Tuesday, December 16, 2014

Me and Voldemort (Why Academic Freedom in Extramural Utterances Matters)

I had a new piece at the Chronicle yesterday about offensive speech and academic freedom. Deborah O'Connor, a Florida State lecturer, resigned after saying some really nasty things on a public Facebook page. In my piece, I compare her speech to the un-hiring of Steven Salaita, a case on which I've written a lot over the last few months.

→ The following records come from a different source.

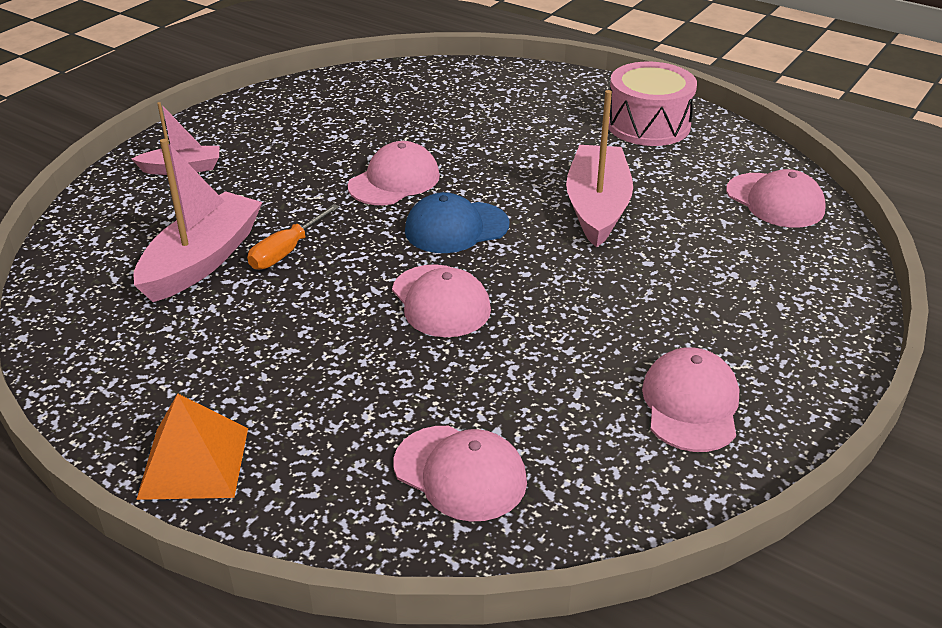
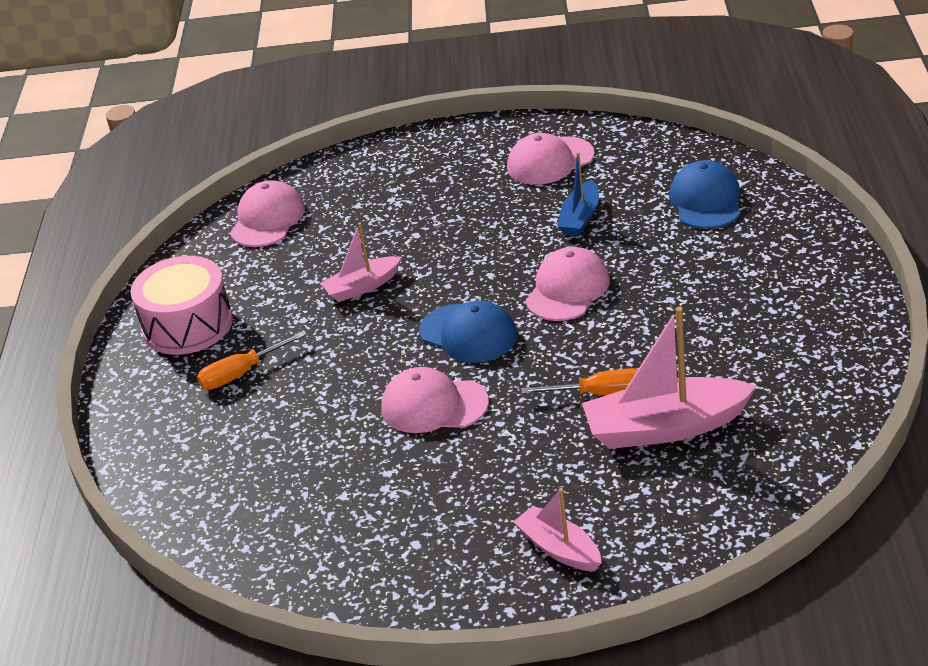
camera: 120 degrees left, 0 degrees up
(194, 462) = (832, 286): orange pyramid -> none
(460, 473) = (706, 201): pink cap -> blue cap
(547, 367) = (580, 218): none -> blue boat
(552, 126) = (241, 374): none -> orange screwdriver
(597, 207) = (362, 287): pink boat -> pink boat, size x0.57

Here's a passage I had to cut from the essay (as it veered off the main thread), but that I think helps raise the stakes, in the sense that we are all at risk:
I used to hang out on a Facebook page filled with interesting people from diverse political perspectives. We’d debate issues, disagree, and kept it all pretty civil. But then Voldemort, my nickname for a fanatical right-wing historian, would show up and start baiting me. I was, at the time, easily baited. Again and again, I would find myself writing profane responses, my temper flaring, my fingers slamming down on the keys. I never sent them, at least not the worst ones. I never told him to “Fuck off and die.” I never called him any offensive epithets.  But I was close, too close, too often. Eventually, I had to cut myself off from that community, just because I spent too much of my day being angry.
Had I lost my temper, what implications should that have for my job? Voldemort could have screen-captured my comments and sent them to my university or to the press. The right-wing blogosphere is always eager for example of left-wing misconduct and angry or violent rhetoric. It could easily have become an issue.
In the essay, I write:
Last week Deborah O’Connor, a senior lecturer at Florida State University, was pushed to resign after making racist and homophobic comments on a public Facebook page. She said some pretty horrible things, like blaming Europe’s troubles on “rodent Muslims.” She also told a well-known gay hairstylist to “Take your Northern fagoot [sic] elitism and shove it up your ass. ”
I am revolted by her remarks. However, I spent quite a lot of the fall arguing thatimpassioned political speech on a personal social-media account did not justify the “de-hiring” of Steven Salaita. As has been well reported, Salaita was hired for a tenured position at the University of Illinois at Urbana-Champaign when stories about his angry tweets regarding the war in Gaza reached the trustees and chancellor of the university. They canceled his appointment. Every time I encountered someone justifying Salaita’s firing by emphasizing what they considered the gross anti-Semitism of his tweets, I responded with the following: If we do not stand on principle for people with whom we disagree, we have no principles.
I stand by that analysis.

So what is owed O'Connor? The key is to remember that the principles of academic freedom do not say that all speech is protected speech; rather, it argues that there are broad protections of most kinds of conduct. If an institution thinks someone has crossed those lines, then the burden is on the institution to follow (or at least explicitly offer) an appropriate due process, as outlined in the 1964 (rev 1989) AAUP Committee A Statement on Extramural Utterances.

This should really not be controversial, but it often becomes so when we are faced with someone saying or doing awful things.

I suspect O'Connor is not, in fact, able to teach without bias. But it's possible, and I'd like the burden of proof to be on FSU to prove it.